UCSF

Abstract In primary central nervous system lymphoma (PCNSL), L265P mutation of the myeloid differentiation 88 (MYD88) protein is the most common, and induces a constitutive activation of IRAK4 kinase, IRAK1 phosphorylation and increased NF-kB signaling, offering a unique window for therapeutic development. We previously show that AZ1495, a potent inhibitor of IRAK4, significantly delayed progression and improved OS in L265P-mutated PCNSL models [ASH 2016], highlighting the clinical potential of IRAK inhibition.

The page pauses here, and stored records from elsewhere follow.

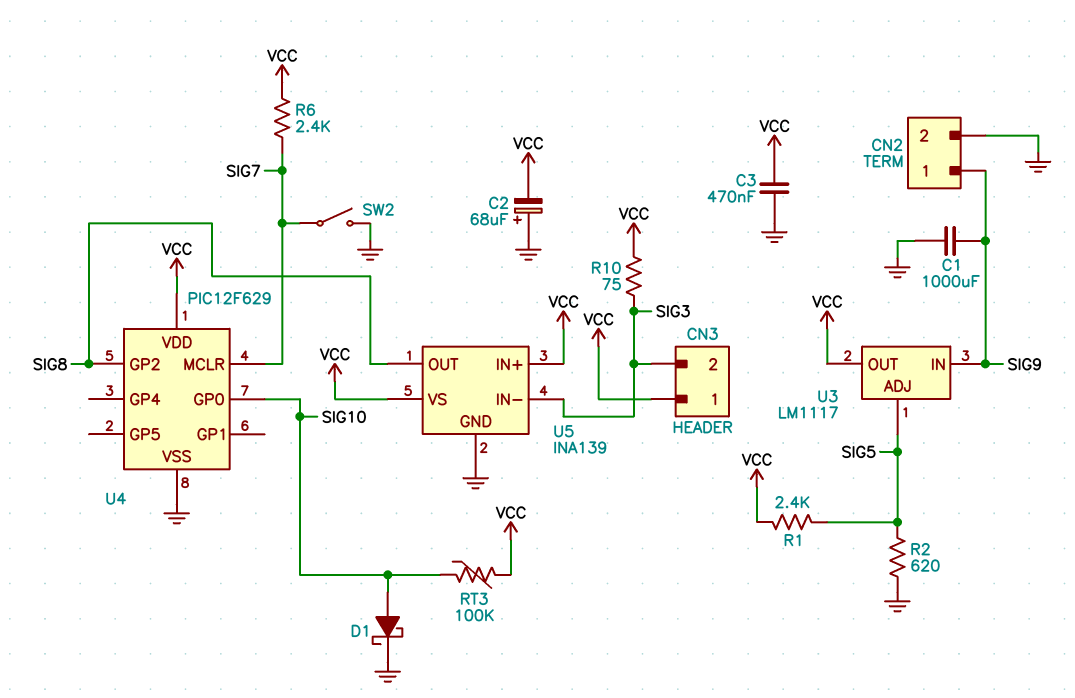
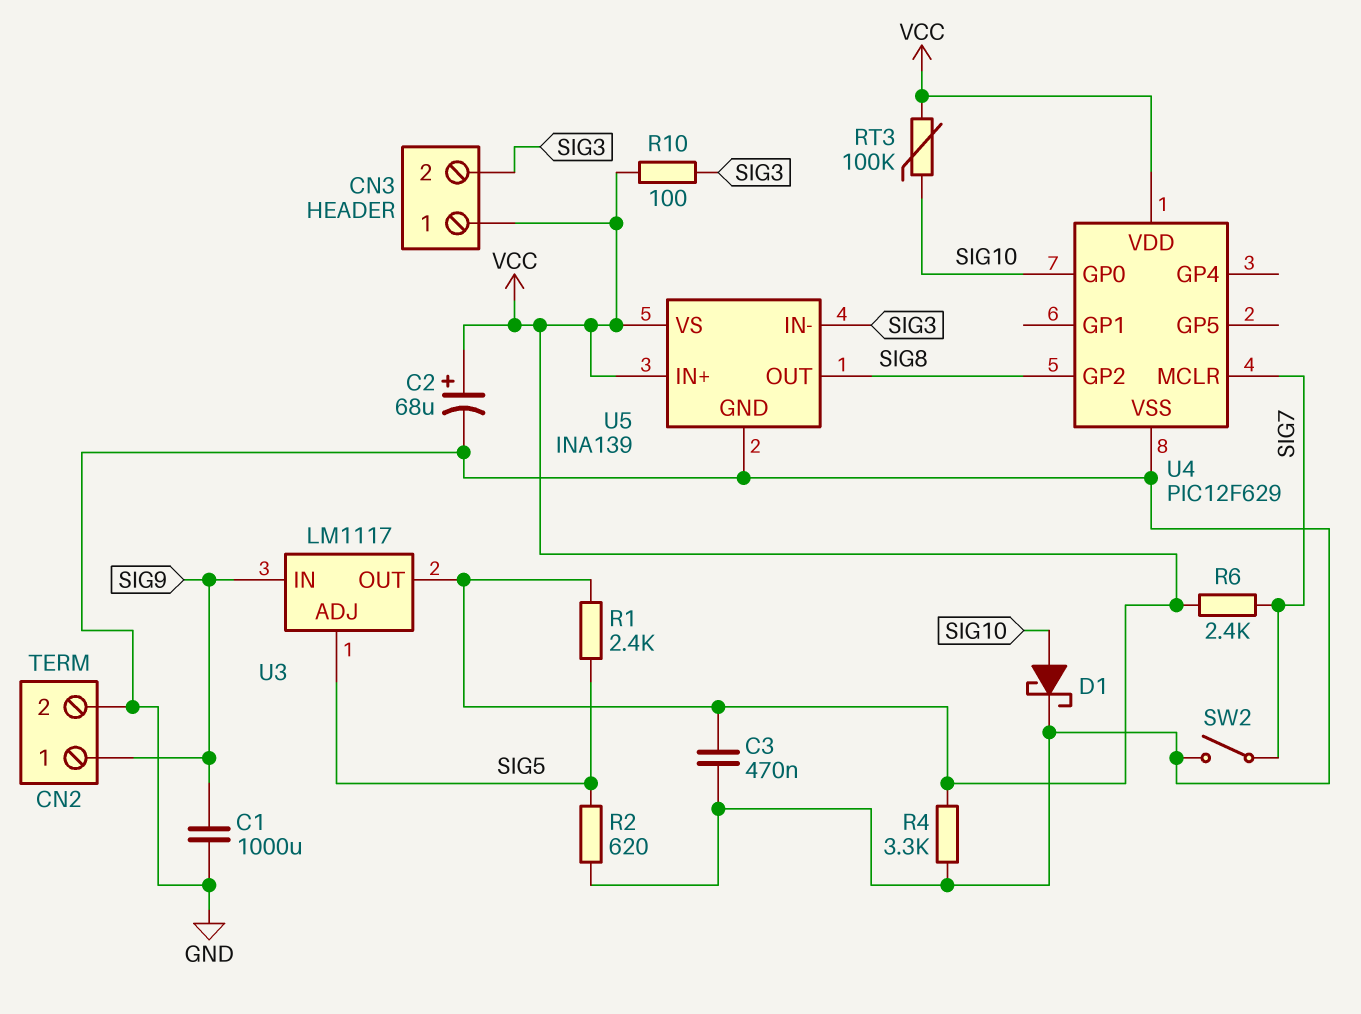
C2: 68uF (plus GND, minus VCC) -> 68uF (plus VCC, minus GND)
R4: none -> 3.3k (GND, VCC)
R10: 75 (SIG3, VCC) -> 100 (SIG3, VCC)

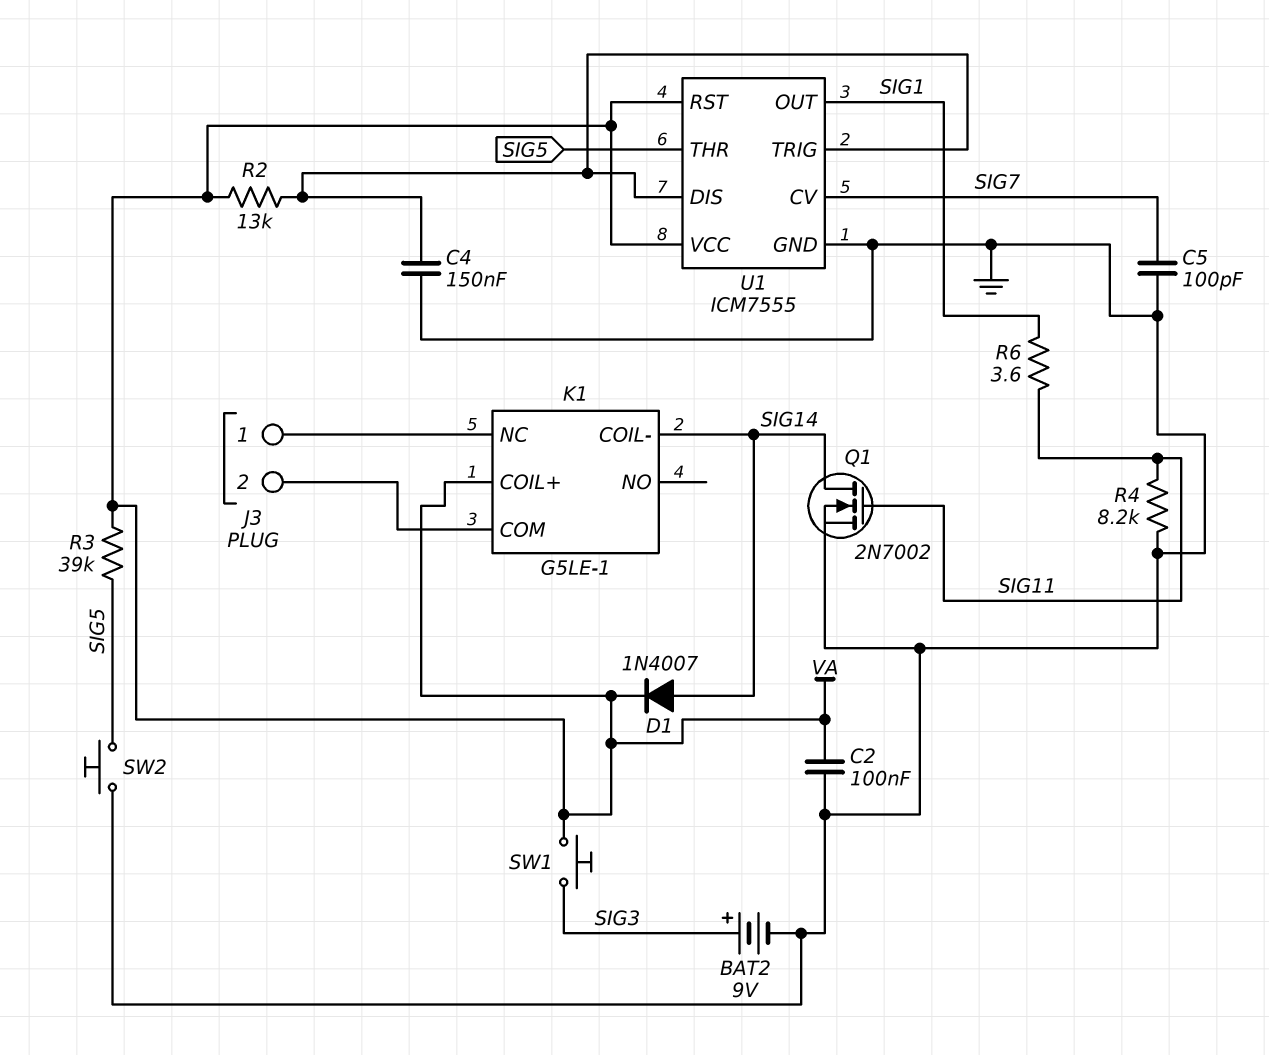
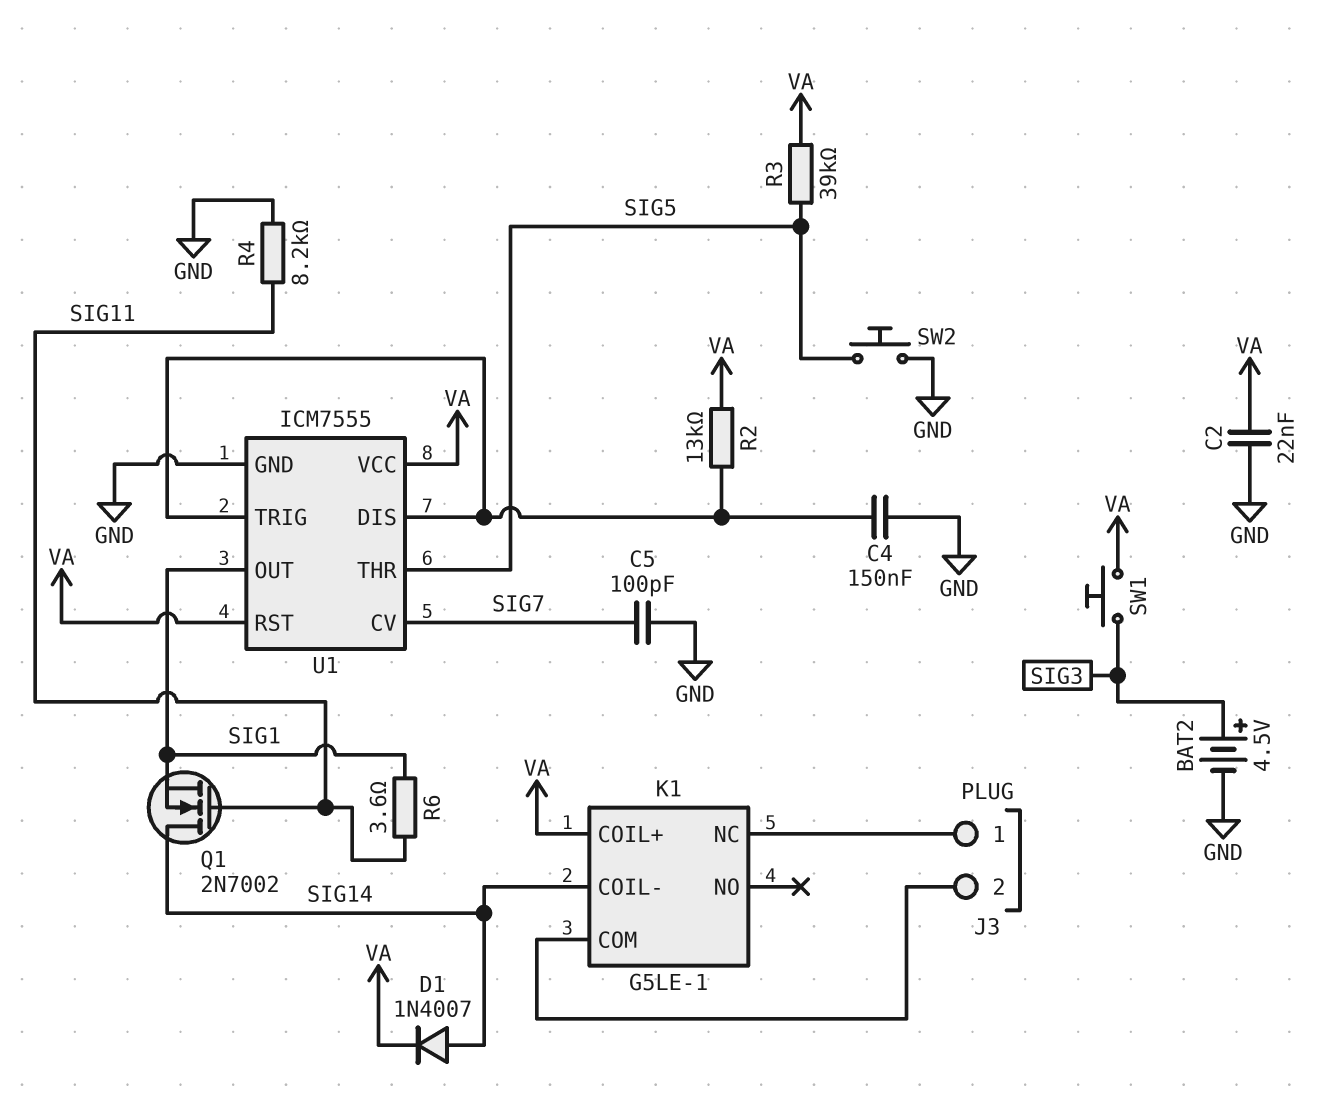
BAT2: 9V (plus SIG3, minus GND) -> 4.5V (plus SIG3, minus GND)
C2: 100nF (GND, VA) -> 22nF (GND, VA)
Q1: NMOS 2N7002 (G SIG11, D SIG14, S GND) -> NMOS 2N7002 (G SIG11, D SIG14, S SIG1)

In the clinic however, early monitoring of such targeted therapies remains challenging using conventional imaging, as treatment often results in non-readily detectable anatomical changes. Here, we questioned the potential of a new neuroimaging method, hyperpolarized 13C magnetic resonance spectroscopic imaging (HP-13C MRSI), to non-invasively monitor IRAK inhibition in PCNSL for the first time. Two PCNSL patient-derived xenografts models were studied: one harboring the L265P MYD88 mutation (MYD88mut), and the other, wild type for this protein (MYD88wt). Using HP-13C MRSI, a high production of HP [1-13C] lactate was detected in both MYD88wt and MYD88mut (0.5 ± 0.04, n=2 MYD88wt; 0.61 ± 0.2, n=4 MYD88mut), indicating PCNSL presence throughout the brain. At day 2 and 4 of AZ1495 treatment, the HP [1-13C] lactate-to-pyruvate ratio remains unchanged in MYD88wt animals at all treatment time points (p=0.29 and p=0.29 at day 2 and 4 when compared to baseline, respectively) On the other hand, this ratio significantly decreased in MYD88mut animals at all time points (36.6% at day 2, p=0.07 and 56.3% at day 4, p=0.0006), in line with the previously reported effect of AZ1495 treatment on MYD88mut PCNSL only. To conlude, we showed that HP-13C MRSI can detect MYD88-mutation-specific modulations of HP lactate production following IRAK inhibition. Because HP-13C MRSI is clinically translatable and expanding rapidly, this study is of high significance for future clinical trials, to enhance monitoring of PCNSL progression and response of targeted therapies.